Resilience
Brooklyn Resilience Project Shields Against 10-Year Storms
Designs prompted by Hurricane Sandy flooding are leading to flood walls, gates, and street elevation changes in the Red Hook neighborhood

The Red Hook Coastal Resiliency Project will spend $218 million knitting flood walls, raised street grades, and two kinds of gates into a perimeter around the neighborhood of the same name.
New York City has broken ground on another initiative meant to protect a neighborhood from storm surges. The Red Hook Coastal Resilience Project will spend $218 million knitting flood walls, raised street grades and two kinds of gates into a perimeter around the Brooklyn neighborhood of the same name. When flood gates are active, the continuous border will sit 10 ft above sea level.
Bringing the edge of Red Hook up to this height should shield against the kinds of once-every-10-year storm surges the area could see today—as well as the bigger 10-year storms that could hit Brooklyn around 2050 thanks to sea level rise, says Bobby Issac, assistant commissioner for construction for the NYC Dept. of Design and Construction.
The design process was led by NV5 Engineering along with 12 other firms and consultants. Construction so far has amounted to test pits, soil samples, and the insertion of new water mains, though the department has signed a nearly $158 million contract with Perfetto Contracting Corp. for work on site. Funding comes from the city itself, nearly $80 million from the FEMA Hazard Mitigation Grant Program, and the New York State Dept. of Emergency and Homeland Security Services.
New York City has broken ground on a project to protect a Brooklyn neighborhood from storm surges. Video courtesy Red Hook Coastal Resiliency Project
The city started investigating how to protect this pocket of Brooklyn from storm surges in 2014. Two years earlier, Hurricane Sandy had badly flooded the neighborhood, which juts out the side of the borough into the New York Bay and sits as low as four feet above sea level . To figure out what could protect Red Hook from different storm surge intensities, the city turned to data including sea level rise predictions by the New York City Panel on Climate Change, an advisory group that suggests how the city can protect itself from a changing environment.

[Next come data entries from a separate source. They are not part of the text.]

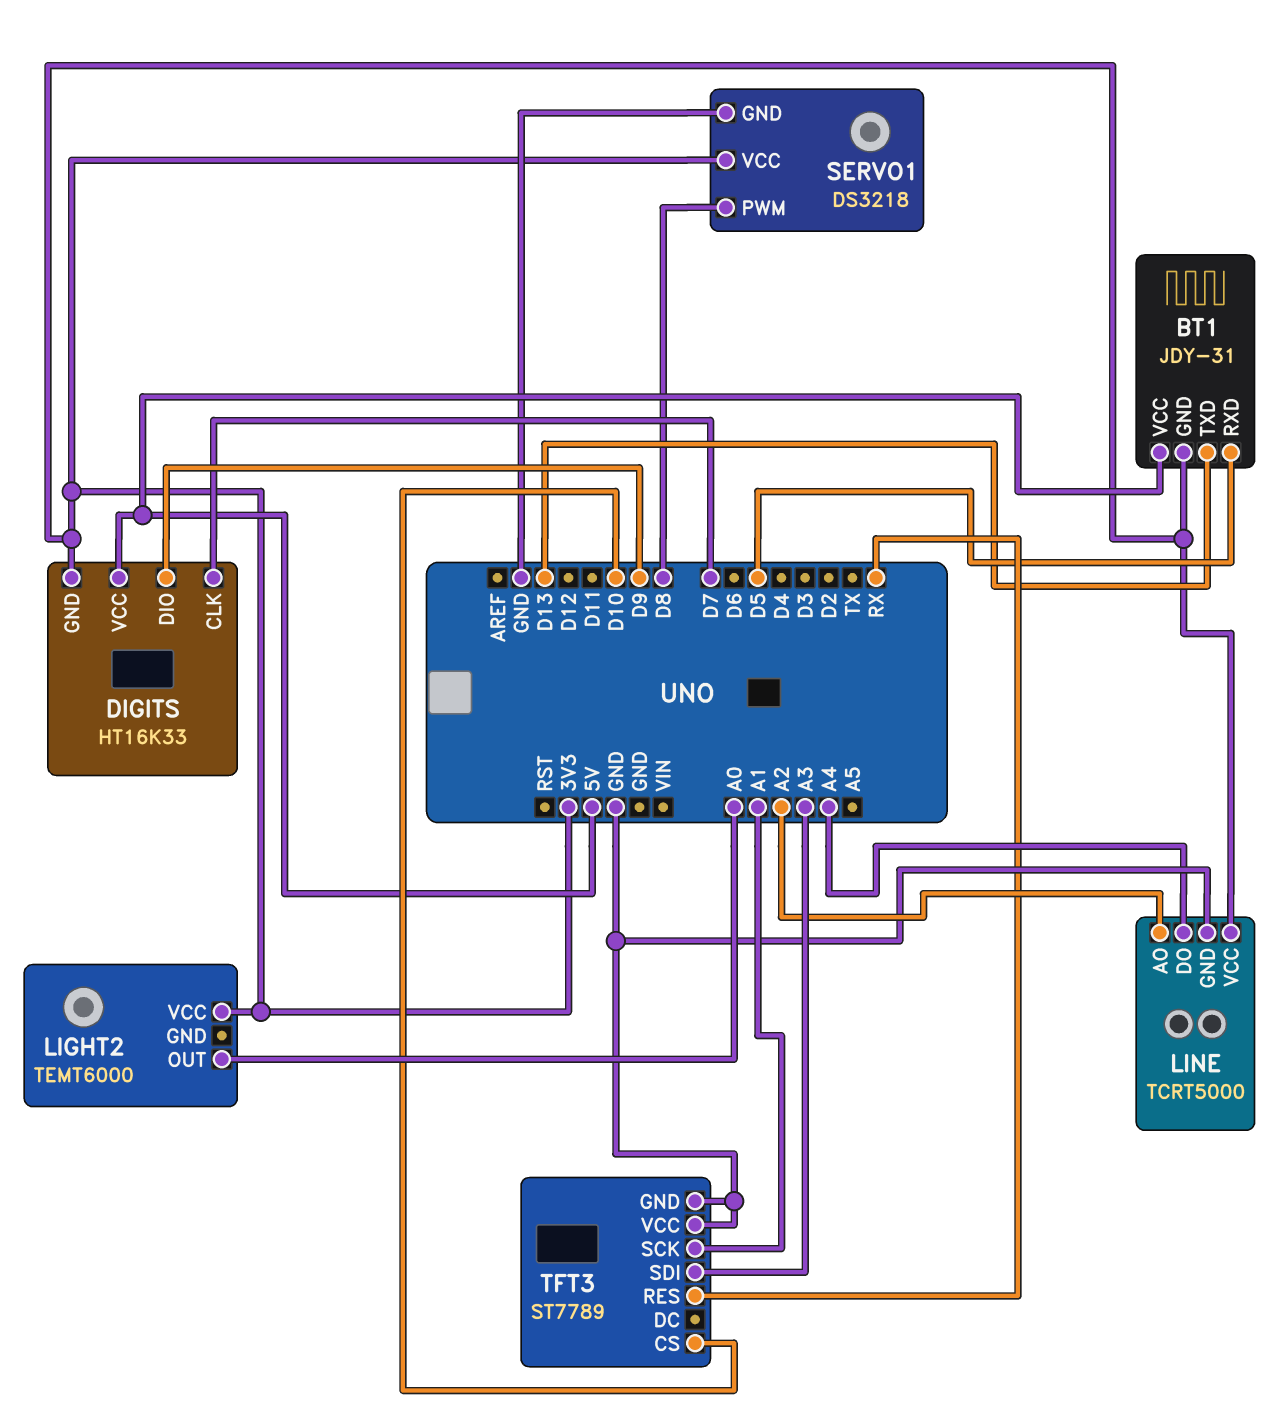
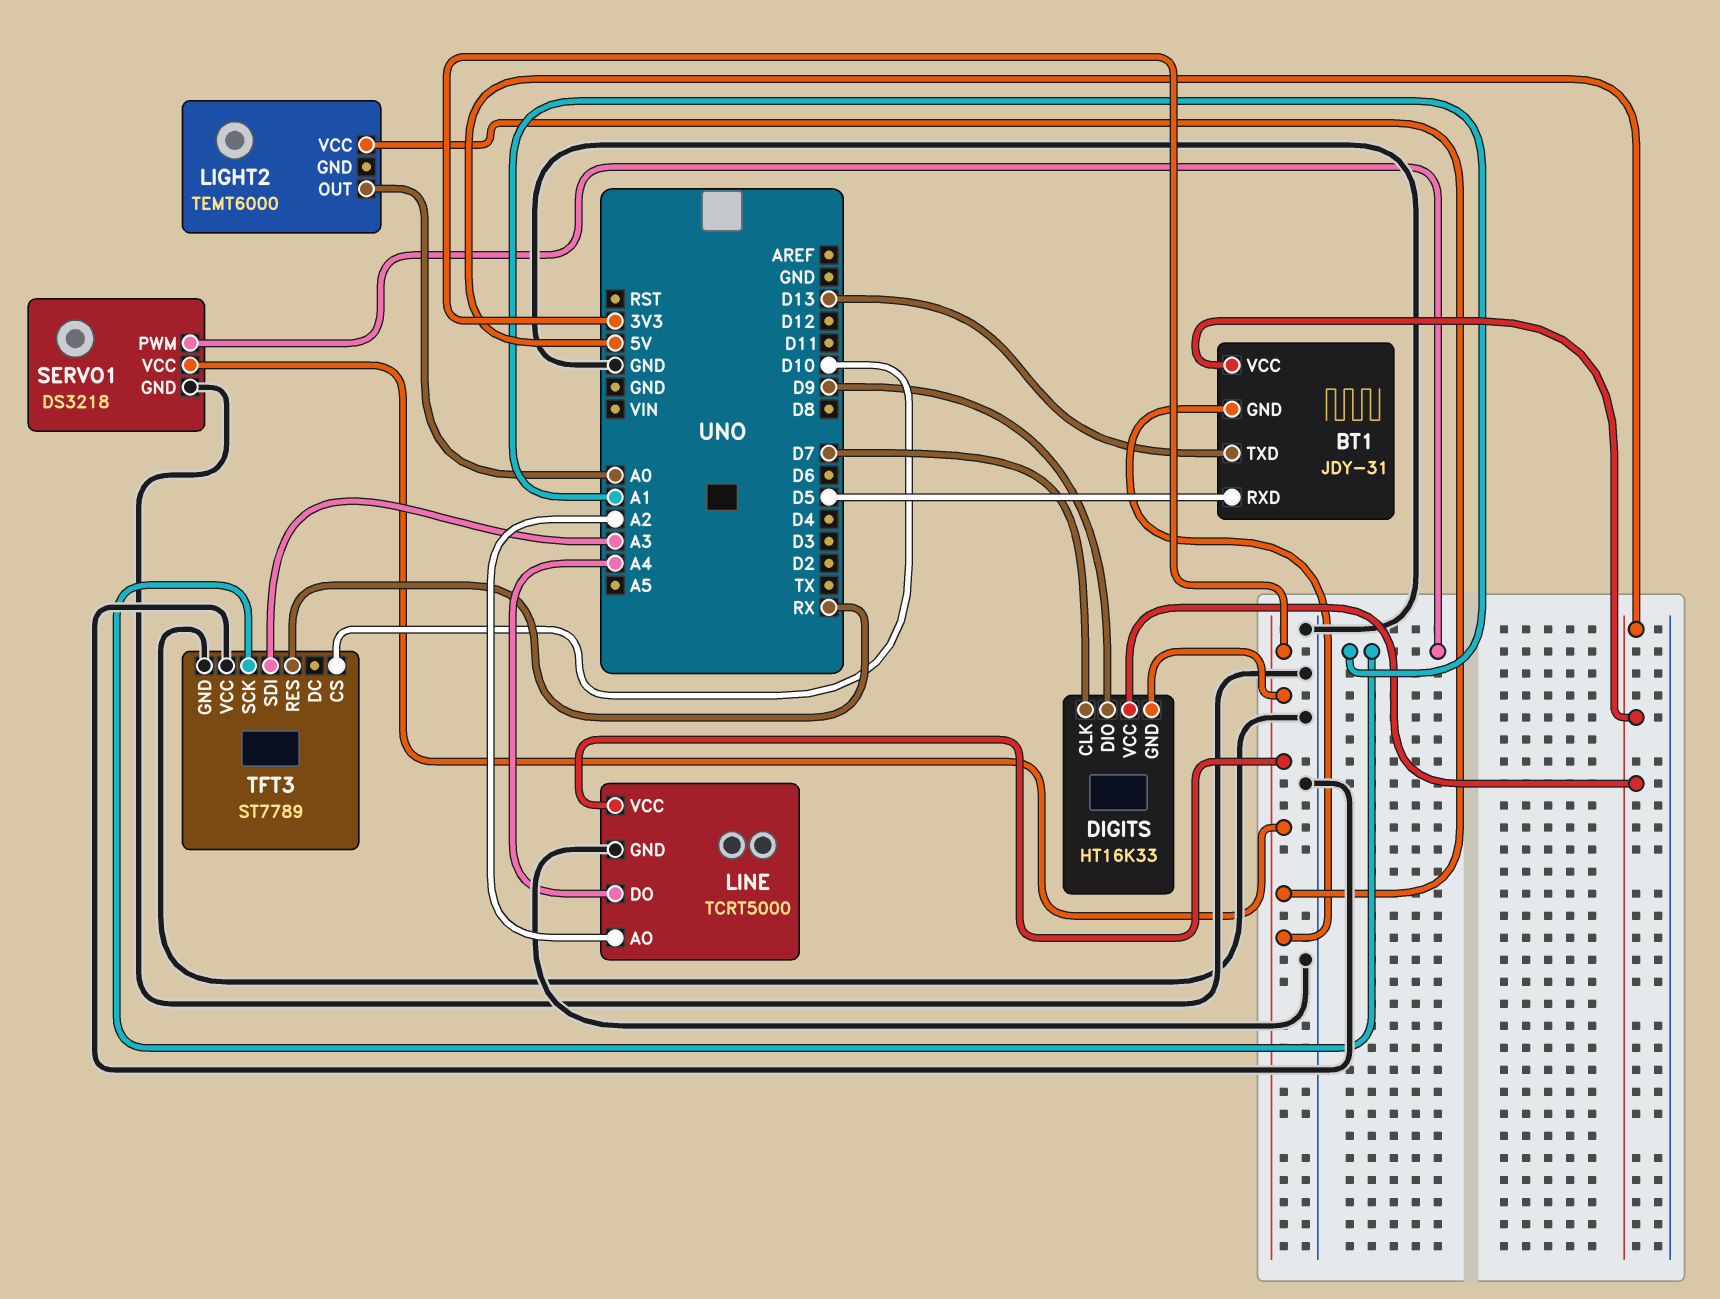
SERVO1 pin PWM: D8 -> A1

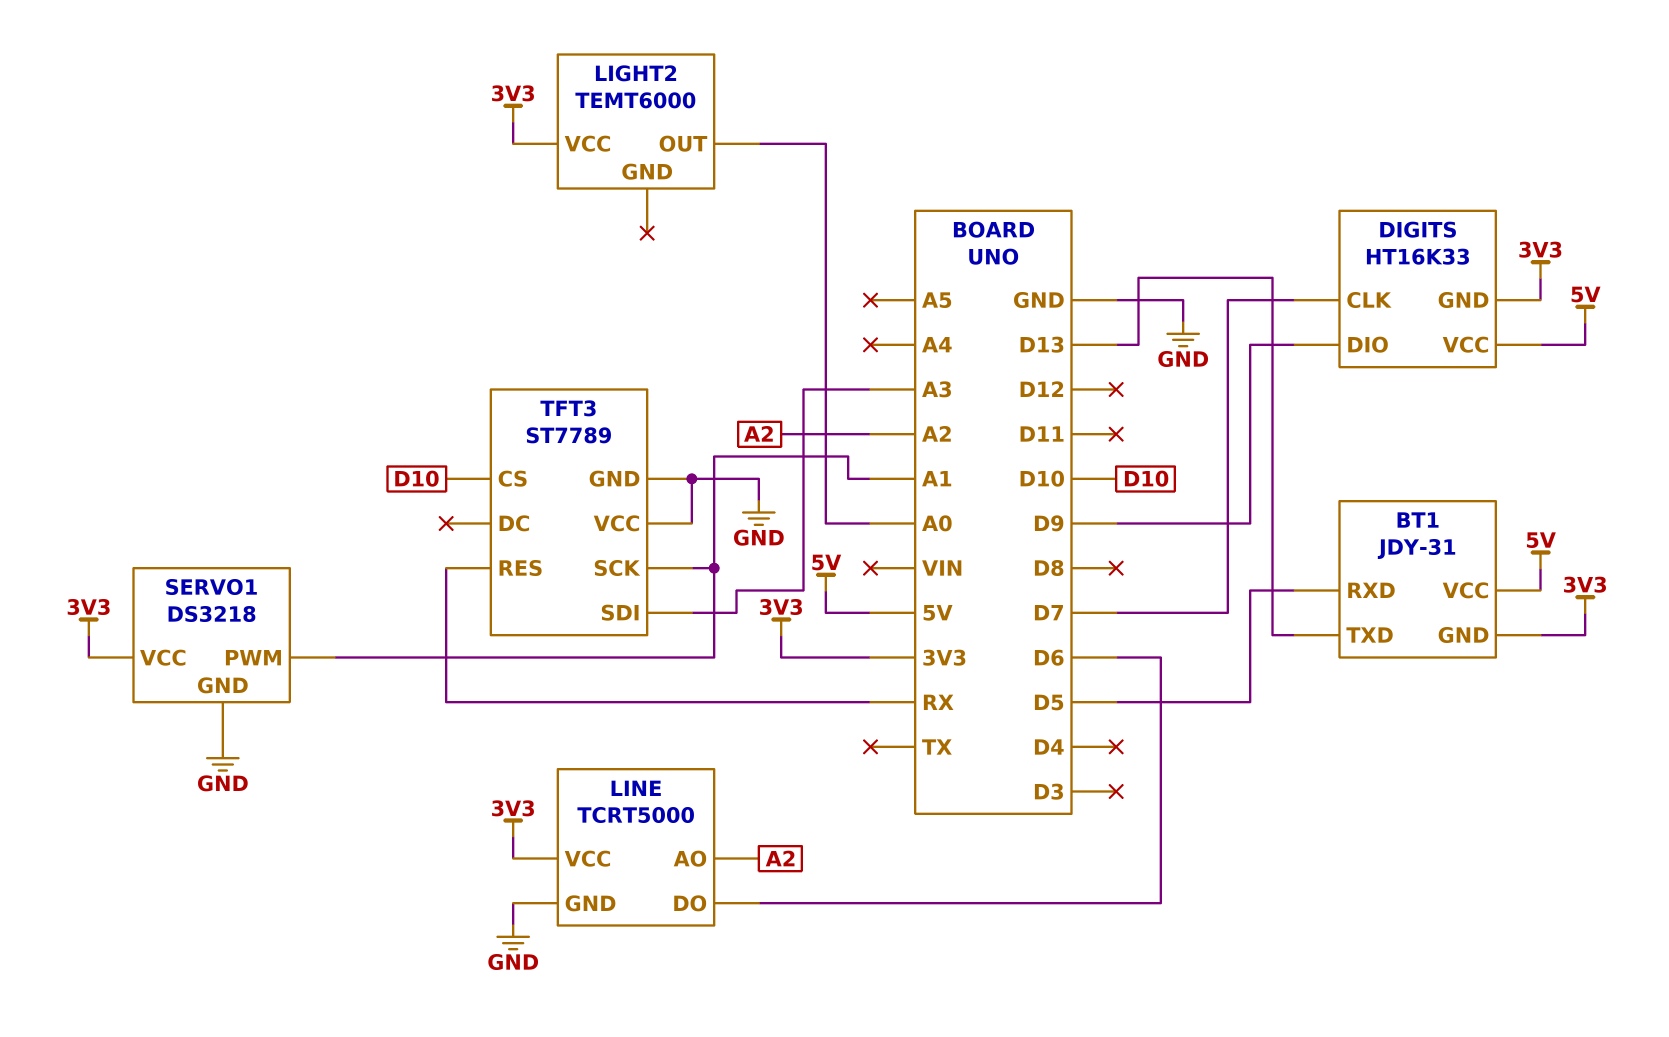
LINE pin DO: A4 -> D6

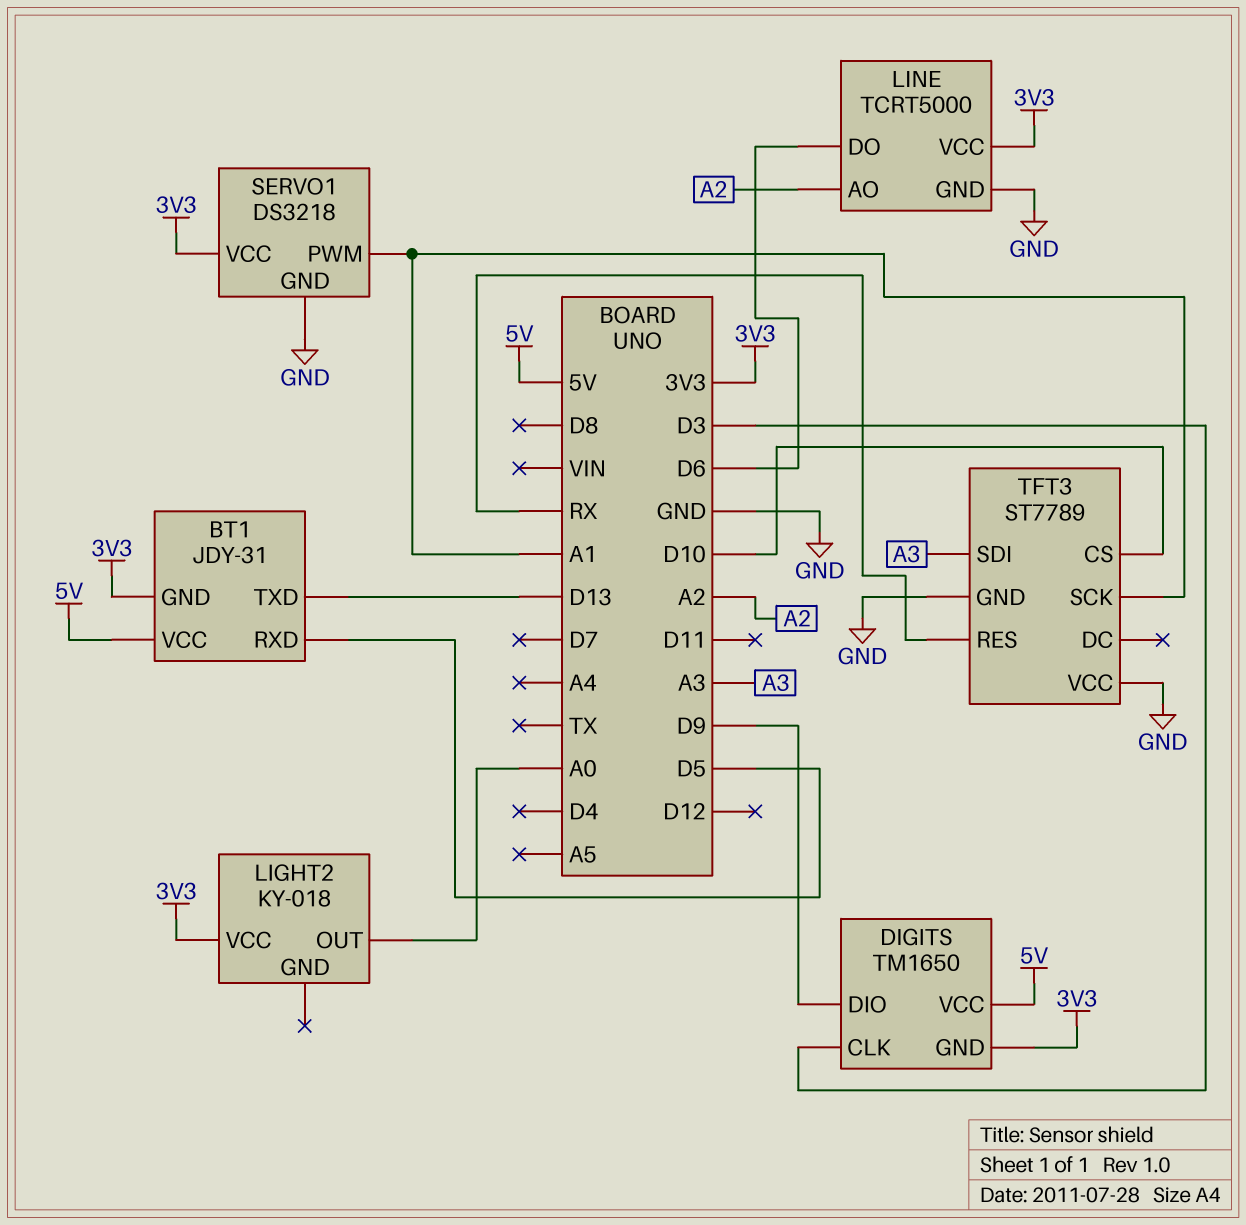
DIGITS: HT16K33 -> TM1650
DIGITS pin CLK: D7 -> D3
LIGHT2: TEMT6000 -> KY-018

The final design calls for more than a mile and a half of sea wall up to five feet tall, along with eight roller gates and two flip up designs. Near the Atlantic Basin, an inlet hosting the Brooklyn Cruise Terminal and a NYC Ferry stop, street raising and flood walls will overlap for a permanent flood structure. Vehicles will come in and out via a permanent ramp, Issac said.
The 10-foot elevation perimeter requires that the defense structure be four to five times longer than a version that’s only eight feet above sea level, Issac said. That’s because flood wall systems have to reach tie-in points, or spots in the natural landscape already at the target elevation. “As you raise the level of protection, the length of the system kind of increases exponentially.” Isaac said.
The height of the walls is also limited by the waterfront properties being privately owned. Across the water in Manhattan’s East Side Coastal Resiliency project, the walls can reach at least 16.5 feet above elevation because the city owns and maintains infrastructure on the relevant parcels, Issac said.
According to the DDC, more than 99% of the storms Red Hook has experienced in the last century would have been protected against with the 10-foot elevation barrier. One of the two exceptions is Hurricane Sandy.
The 2012 storm is what prompted the local nonprofit Resilient Red Hook to begin petitioning the city for adequate flooding protection infrastructure, says interim executive director Benjamin Werner. The decade-plus of requests came with infrequent updates, Werner said. It’s hard for Resilient Red Hook to know if the project will address any of its concerns about design choices because information was so sparse over the years. “It informs the overall disregard for Red Hook, even though this is a plan for Red Hook,” he said.
In 2024, Resilient Red Hook sent a letter to the Red Hook Coastal Resiliency Team, asking about particular concerns that the organization still thinks weren’t adequately answered. One major worry is about flood walls potentially causing other flooding issues by holding in rain, including runoff from other neighborhoods in Brooklyn sitting at higher elevations. Any increased rain-related flooding risks could also up the odds of a combined sewer overflow, too.
Borough President Antonio Reynoso expressed similar concerns in his Uniform Land Use Review Procedure Application. Ultimately, the document said, “the Borough President understands that RHCR’s funding and purview are limited to coastal flooding.” The DDC is also working on a separate project in the area called Columbia Street Phase 2 that should start construction in 2027 and will upsize sewers by 20 to 25%.
Instead of sea wall use, Resilient Red Hook had wanted to see more soft infrastructure, like rain gardens, or mitigation in the water itself, like the oyster breakwater project off Staten Island. Any major infrastructure investment in the neighborhood should also investigate whether Red Hook is coping with contamination related to the Gowanus Canal, Werner said. The Superfund site sits upstream of Red Hook.